Audacity - Juvajive (Cover Artwork)
Staff Review

Audacity

Juvajive (2014)

Burger Records


Audacity have been rampaging up and down the West Coast for seven years now, carving out their own little niche at the intersection of garage rock and punk. Their latest release, 2013's Butter Knife found them approaching what you could call a "mature" sound, where the band finally embraced the so—Cal melodies and pop—punk that they had been flirting with since their inception. But, recently, Burger records and Cut rate records have unearthed their 2007 debut, Juvajive, which was only released as a few test pressings and found the band in their teenage scrappy phase.
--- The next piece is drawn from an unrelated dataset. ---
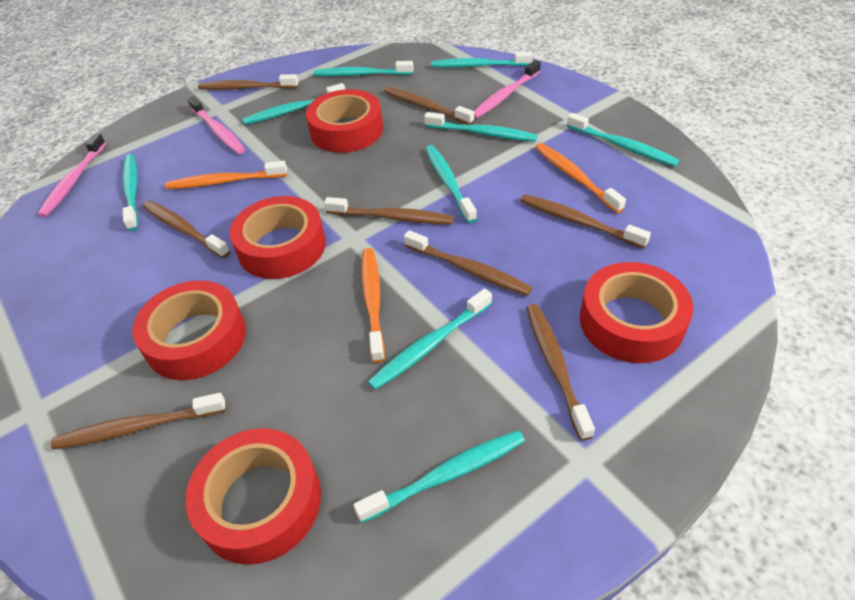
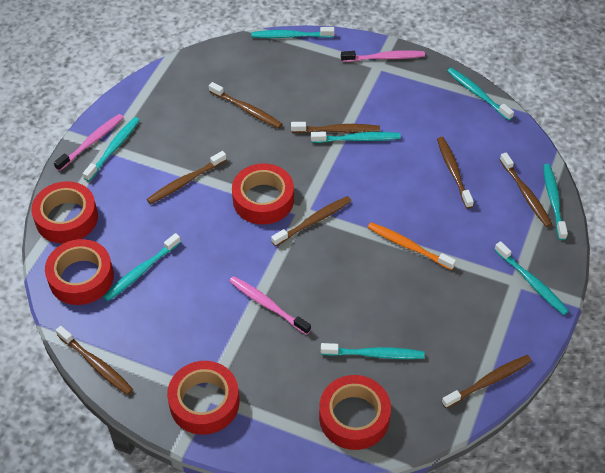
orange toothbrush: 3 -> 1
turquoise toothbrush: 9 -> 8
The nine track album barely breaks the twenty minute mark and like the early punk classics, there's more energy than planning here— and that's wonderful. The band blasts out one 150 second stomper after another, embracing a raggedy, distorted guitar sound while the vocals are washed away in white noise. It's brash and chaotic and sounds just like what it is— some young dudes in high school making a wonderful racket.

Though, to be fair, this isn't purely typical of high school recordings. Even at their young age, the band shows a deft ability craft a sappy hook and then blast it out of the room. Even more so, the band knows how to edit. The really short tunes make as many twists as the long ones and the longer ones don't over stay, or undersell their welcome, betraying the fact that while these tunes might sound sloppy, they're precisely sloppy.

The band shows flashes of their inspirations. "Teenage Town" has the marching bad hooks of the Dead Kennedys and "I killed Gerald Ford" merges that berserk whimsy of the Adolescents with the twisted humor of Angry Samoans. But, while there may be inspiration here, it's likely by osmosis. Too often bands end up aping their forefathers. Instead, here, Audacity just go with what's inside them, even if it was placed there unknowingly as they skateboarded around a pool.